Adams David, Cauquil Cécile, Labeyrie Céline
aService de Neurologie, CHU Bicêtre, Assistance Publique - Hôpitaux de Paris bNational Reference Center for Familial Amyloid Poyneuropathy, Le Kremlin Bicêtre cINSERM U1195 dUniversité Paris Sud, Orsay eFILNEMUS, Marseille, France.
Curr Opin Neurol. 2017 Oct;30(5):481-489. doi: 10.1097/WCO.0000000000000476.
Transthyretin familial amyloid polyneuropathy is the most disabling hereditary polyneuropathy of adult onset because of a point mutation of transthyretin gene. This review updates our knowledge about natural history of the disease, phenotypes, diagnosis tools for small and large fibers involvement, expert's consensus for both symptomatic and asymptomatic follow-up, and treatment's research.
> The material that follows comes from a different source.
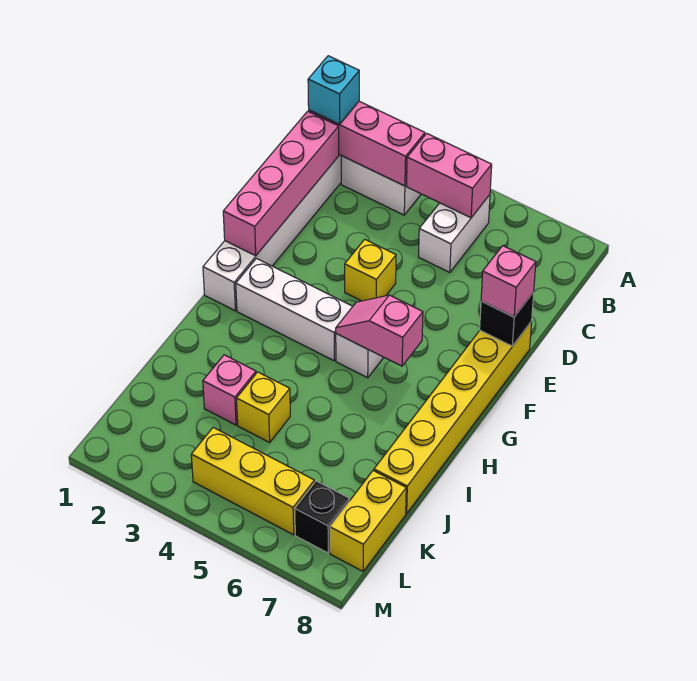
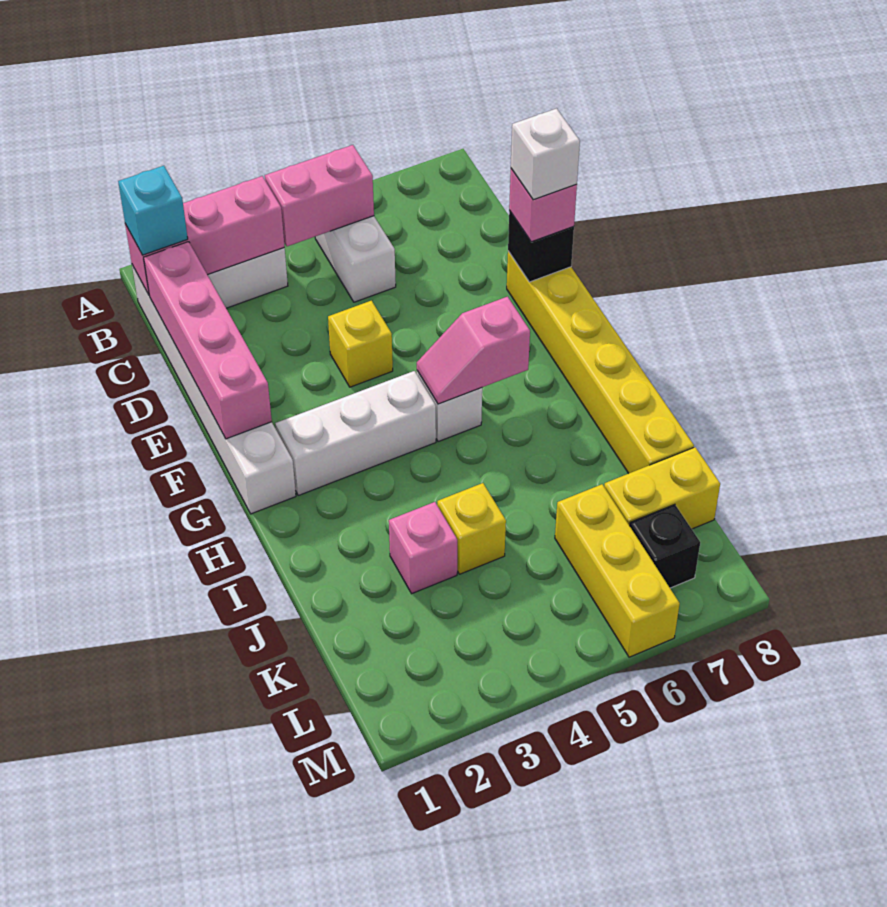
none -> white brick E8 level 4
yellow brick K8:L8 level 1 -> yellow brick K7:K8 level 1
yellow brick L4:L6 level 1 -> yellow brick K6:M6 level 1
Access to TTR gene sequencing permit diagnosis and first reports of the disease in nonendemic countries (EU countries, United States, China, India). Most studies showed a more severe natural history of the neuropathy in nonendemic countries. First European consensus for management has been established. New long-term results allow selection of best candidates for liver transplantation based on phenotype and cardiac involvement. Multimodal evaluation of small fiber neuropathy and resonance magnetic neurography are under development. New results are available for long-term effect of tafamidis in late-onset patients. TTR gene silencing drugs are subject to phase 3 clinical trials.
New methods for the evaluation of the disease are being developed. The TTR gene silencing strategy will be available by the end of 2017.
由于转甲状腺素蛋白基因的点突变,转甲状腺素蛋白家族性淀粉样多神经病是成年期最致残的遗传性多神经病。本综述更新了我们关于该疾病自然史、表型、大小纤维受累的诊断工具、有症状和无症状随访的专家共识以及治疗研究方面的知识。
通过转甲状腺素蛋白(TTR)基因测序能够在非流行国家(欧盟国家、美国、中国、印度)诊断并首次报告该疾病。大多数研究表明在非流行国家神经病的自然史更为严重。已建立首个欧洲管理共识。新的长期结果使得能够根据表型和心脏受累情况选择肝移植的最佳候选者。小纤维神经病的多模式评估和磁共振神经成像正在研发中。关于tafamidis对晚发型患者的长期疗效有了新结果。TTR基因沉默药物正在进行3期临床试验。
正在研发评估该疾病的新方法。TTR基因沉默策略将于2017年底可用。